Commit-ID:  c743f0a5c50f2fcbc628526279cfa24f3dabe182
Gitweb:     http://git.kernel.org/tip/c743f0a5c50f2fcbc628526279cfa24f3dabe182
Author:     Peter Zijlstra <peterz@infradead.org>
AuthorDate: Fri, 14 Apr 2017 14:20:05 +0200
Committer:  Ingo Molnar <mingo@kernel.org>
CommitDate: Mon, 15 May 2017 10:15:23 +0200

sched/fair, cpumask: Export for_each_cpu_wrap()

More users for for_each_cpu_wrap() have appeared.

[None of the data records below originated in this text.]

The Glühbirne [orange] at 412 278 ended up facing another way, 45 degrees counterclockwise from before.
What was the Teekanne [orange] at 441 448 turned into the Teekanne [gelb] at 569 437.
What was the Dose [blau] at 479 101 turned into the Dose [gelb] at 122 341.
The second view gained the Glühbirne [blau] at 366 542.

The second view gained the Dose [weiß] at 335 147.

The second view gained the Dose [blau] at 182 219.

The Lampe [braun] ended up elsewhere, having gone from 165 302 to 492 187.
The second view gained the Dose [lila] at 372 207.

Promote the construct
to generic cpumask interface.

The implementation is slightly modified to reduce arguments.

Signed-off-by: Peter Zijlstra (Intel) <peterz@infradead.org>
Cc: Lauro Ramos Venancio <lvenanci@redhat.com>
Cc: Linus Torvalds <torvalds@linux-foundation.org>
Cc: Mike Galbraith <efault@gmx.de>
Cc: Peter Zijlstra <peterz@infradead.org>
Cc: Rik van Riel <riel@redhat.com>
Cc: Thomas Gleixner <tglx@linutronix.de>
Cc: lwang@redhat.com
Link: http://lkml.kernel.org/r/20170414122005.o35me2h5nowqkxbv@hirez.programming.kicks-ass.net
Signed-off-by: Ingo Molnar <mingo@kernel.org>
---
 include/linux/cpumask.h | 17 +++++++++++++++++
 kernel/sched/fair.c     | 45 ++++-----------------------------------------
 lib/cpumask.c           | 32 ++++++++++++++++++++++++++++++++
 3 files changed, 53 insertions(+), 41 deletions(-)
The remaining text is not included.